El periodista deportivo y autor Guillem Balagué ofrece su opinión experta sobre el futuro de los madridistas Trent Alexander-Arnold y Jude Bellingham en la selección inglesa.
Permítanme comenzar con una imagen: Trent y Jude entrando por primera vez al vestuario del Real Madrid, llevando consigo algo que comenzó mucho antes de llegar a España.
De niños, estaban enamorados del fútbol español.
Veían la Revista de La Liga en Sky. Se tiraban al sofá y nadie se atrevía a cambiar de canal cuando empezaban los primeros acordes de guitarra española del programa.
Bellingham lo mostró en su documental: él y su hermano pegados a la pantalla, siguiendo los nuevos fichajes, los mejores momentos, las personalidades. Esa liga, ese club, existía en su imaginación mucho antes de convertirse en realidad.
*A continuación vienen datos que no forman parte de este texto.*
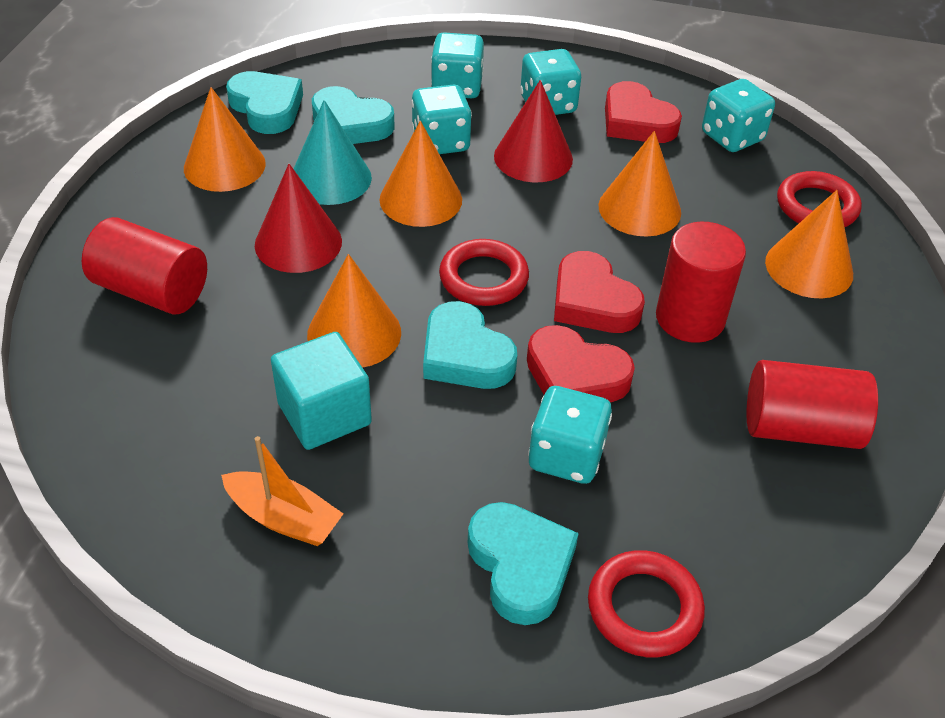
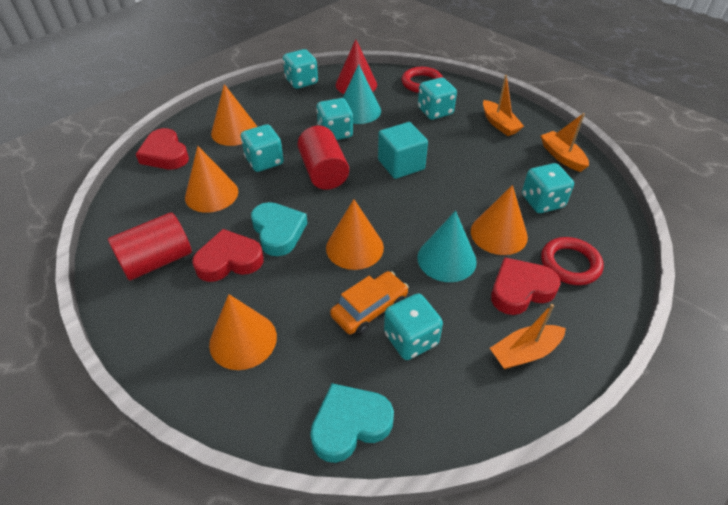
orange boat: 1 -> 3
orange car: 0 -> 1
red cone: 2 -> 1
red cylinder: 3 -> 2
red ring: 3 -> 2
turquoise cone: 1 -> 2
turquoise dice: 5 -> 6
turquoise heart: 4 -> 2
Conociendo sus personalidades y habiendo hablado con ambos en varias ocasiones, puedo imaginar sus llegadas de forma muy distinta.
Bellingham entra por primera vez al vestuario del Real Madrid erguido, sonriendo, saludando a todos y presentándose —«Soy Jude»— con la misma autoridad con la que exige el balón en el campo.
Por eso su adaptación al Real Madrid fue tan rápida. Ya lo había vivido en su mente innumerables veces.
Trent es diferente. En el campo puede parecer audaz, incluso atrevido, pero en nuevos entornos puede ser tímido. Entraría al vestuario con la cabeza ligeramente baja, esperando a que lo presenten en lugar de imponerse.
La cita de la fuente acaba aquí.